I think people are starting to let all the stress, anger and bitterness build up. That’s a good way to set yourself up for passive aggressive actions, backhanded compliments and a general disregard for the well-being of yourself and others. So maybe it’s not a good thing. Maybe there’s an alternative.

There are plenty of events around campus aimed at the mental wellness of students. Things like gardening and dogs are used to give people a positive place to sink emotions. I’m no psych major, but I’m not sure that’ll cut it. I feel that some people will only open up to a negative place to let out a semester’s worth of loathing and anger. I suggest The Great NDSU Yell-a-thon.

We could host in the ballroom in the union like any other event. Everyone swipes in, chats, smiles and has an all around good time. The moment the clock hits 8:30 p.m. all bets are off. You can yell, scream and get angry in a judge free zone of other people with pent-up potential for violent crime and test related mental breakdowns.

Everyone agrees not to get physical, no one gets offended and anyone can say anything.

And at 9 o’clock, we all walk out friends. These people just gave the greatest gift of all: someone to hate. Haven’t you ever wanted to just get it out in the open? To tell a complete stranger things that would give your grandma a heart attack?

We all need a place to vent, it’s healthy. Why not do it in a consequence-free environment where anything you feel you need to say can be spat at someone you’ve never met in all its splendor?

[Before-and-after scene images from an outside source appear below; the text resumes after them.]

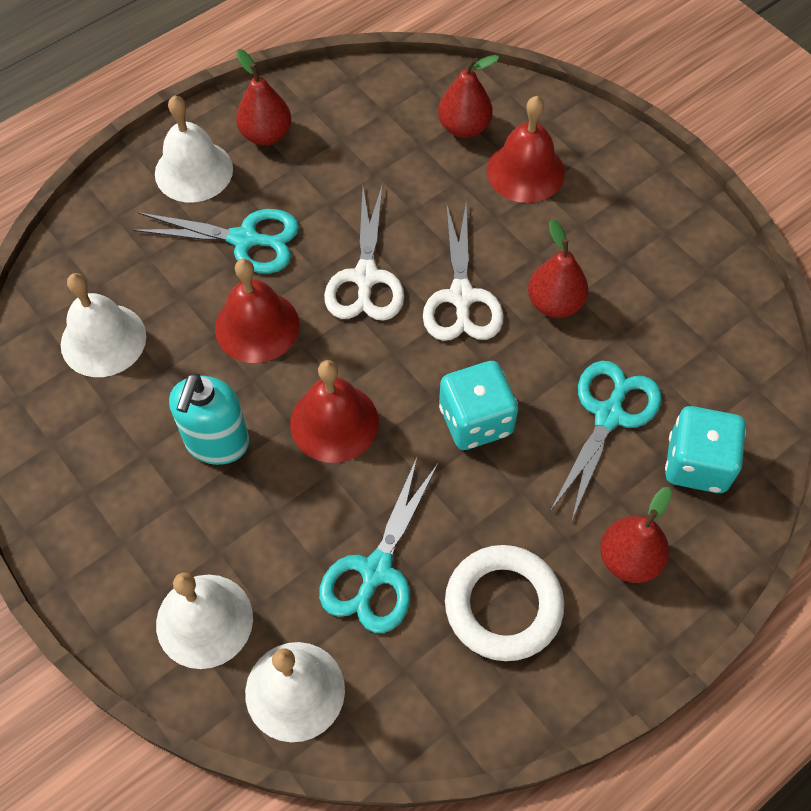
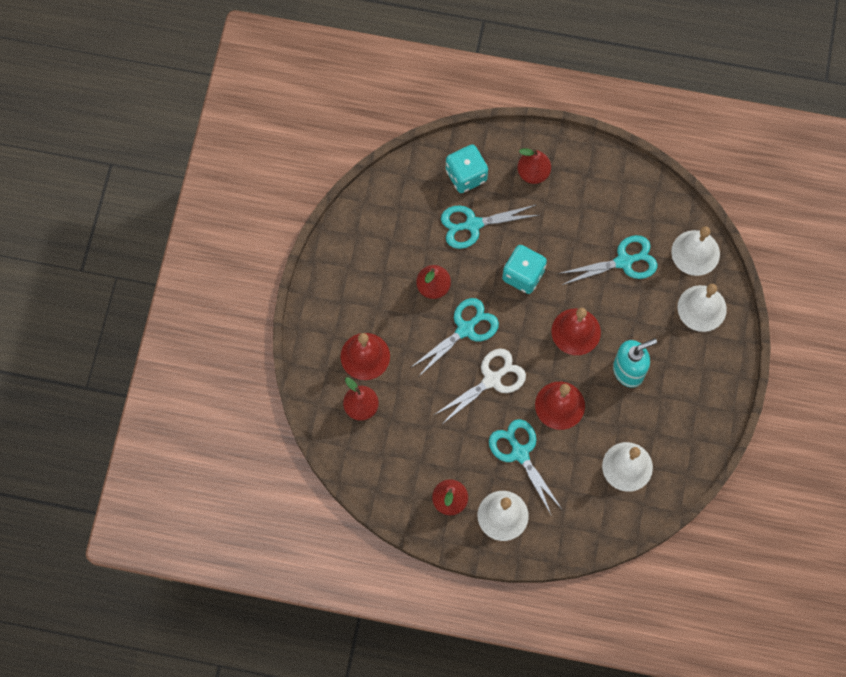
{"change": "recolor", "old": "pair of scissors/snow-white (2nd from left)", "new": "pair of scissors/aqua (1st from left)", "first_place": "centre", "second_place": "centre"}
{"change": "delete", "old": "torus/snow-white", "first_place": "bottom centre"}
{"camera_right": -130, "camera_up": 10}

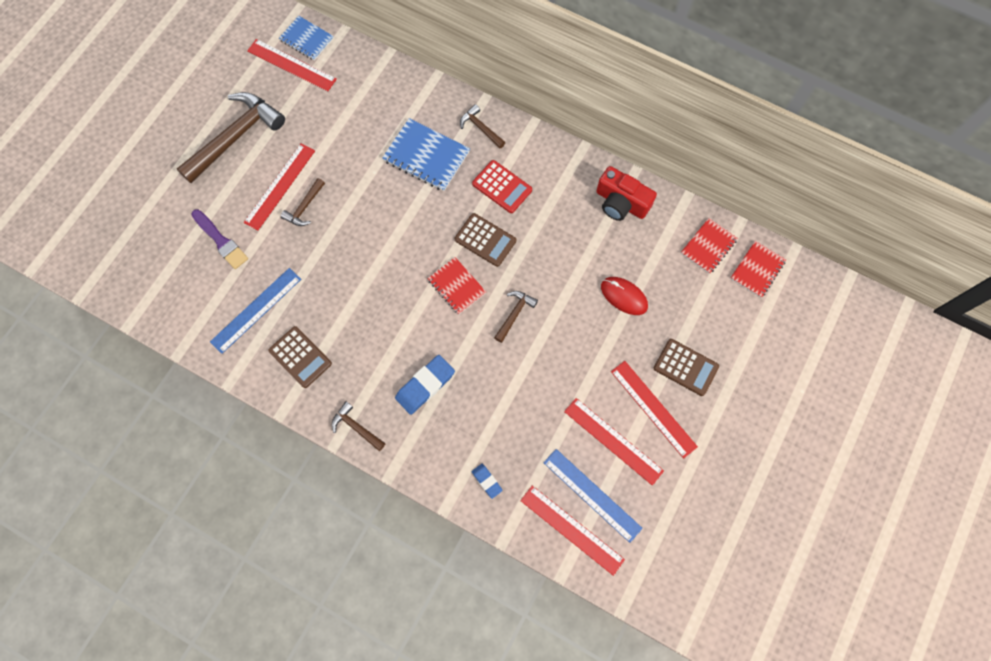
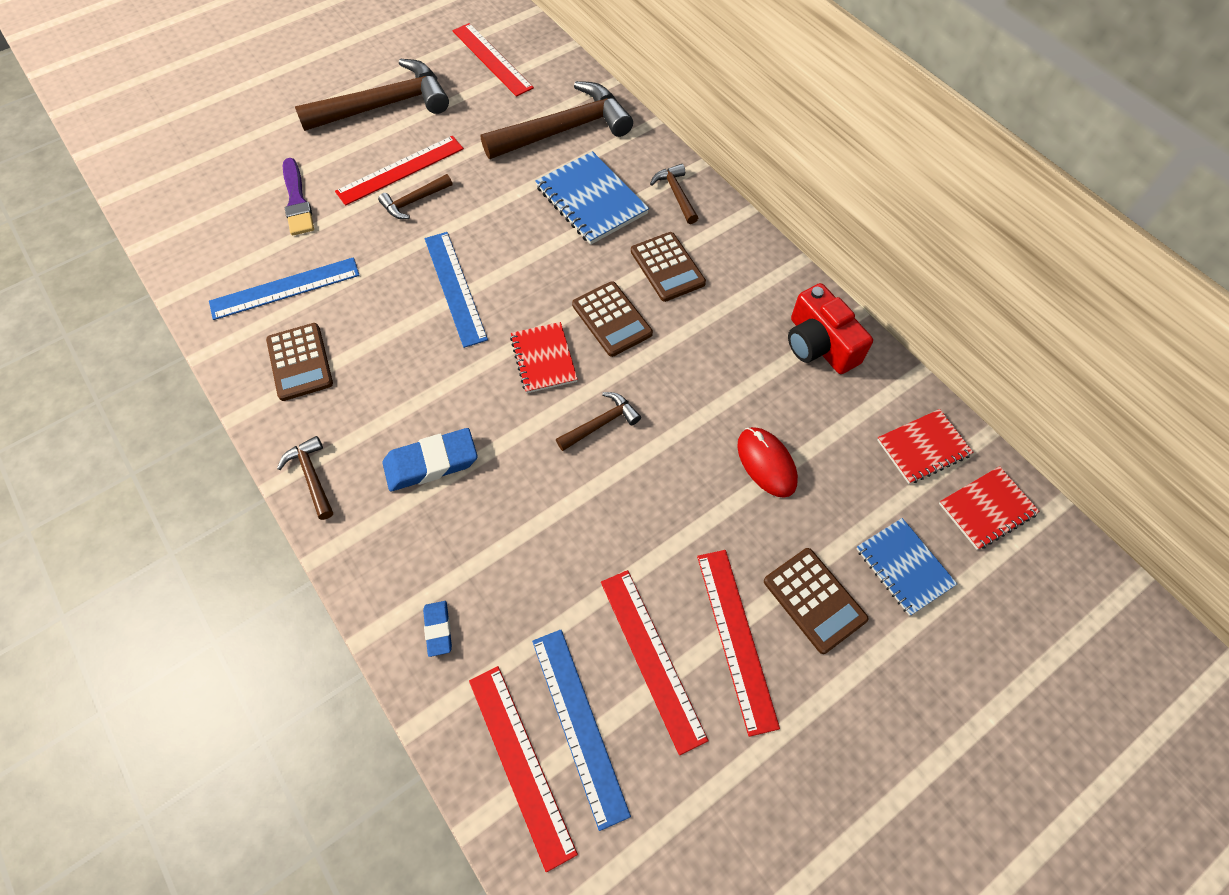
{"change": "insert", "new": "measuring stick/cobalt (2nd from left)", "second_place": "top centre"}
{"change": "insert", "new": "claw hammer/brown (4th from left)", "second_place": "top centre"}
{"change": "recolor", "old": "pocket calculator/scarlet", "new": "pocket calculator/brown (3rd from left)", "first_place": "top centre", "second_place": "top centre"}
{"change": "move", "old": "notebook/cobalt (1st from left in the first image)", "new": "notebook/cobalt (2nd from left)", "first_place": "top left", "second_place": "middle right"}
{"camera_right": 25, "camera_up": -10}

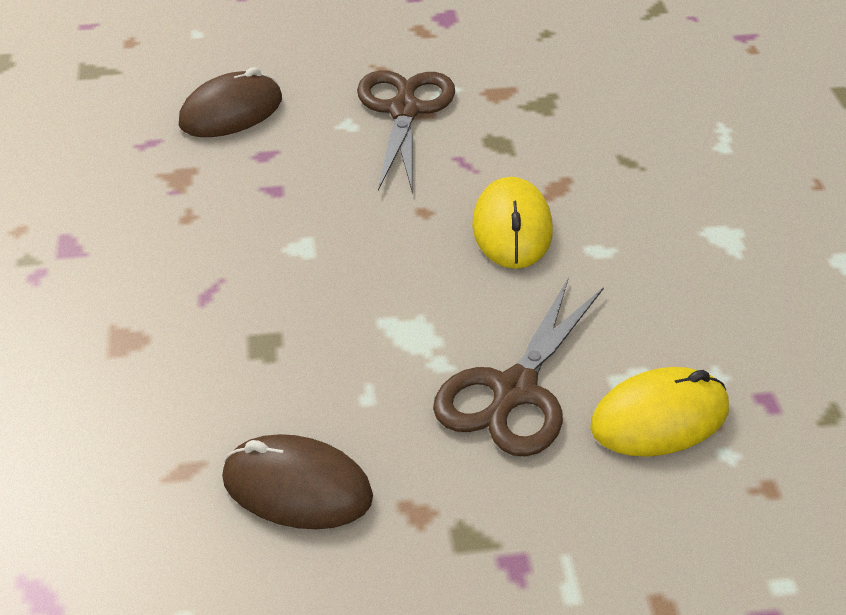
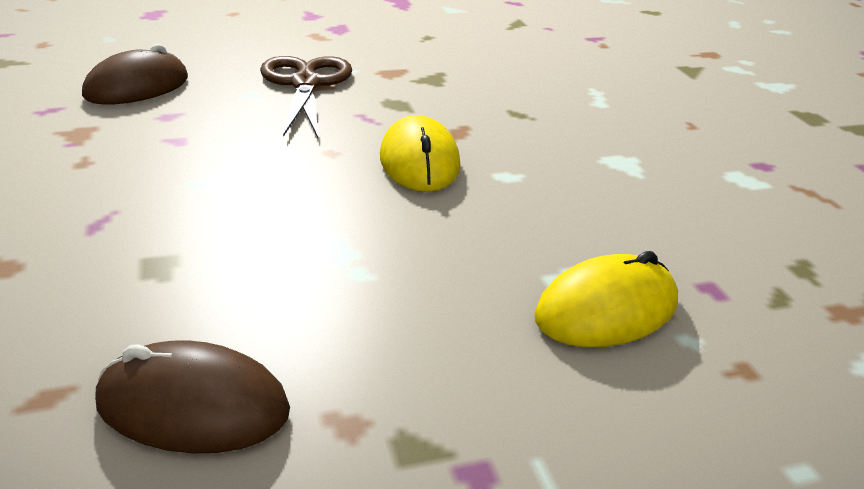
{"change": "delete", "old": "pair of scissors/brown (2nd from left)", "first_place": "centre"}
{"camera_right": -10, "camera_up": -10}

It’s time we banded together, people. Stress is real, stress is everywhere and stress is a problem. We all get on edge and we all dance around it. Cutting off that dip in traffic because they forgot to use their blinkerĀ or telling your roommate to quite down who’s trying to eat peanuts and read will only help so much.

Do you want to get to the root of the problem? Then I have one word for you: The Great NDSU Yell-a-thon.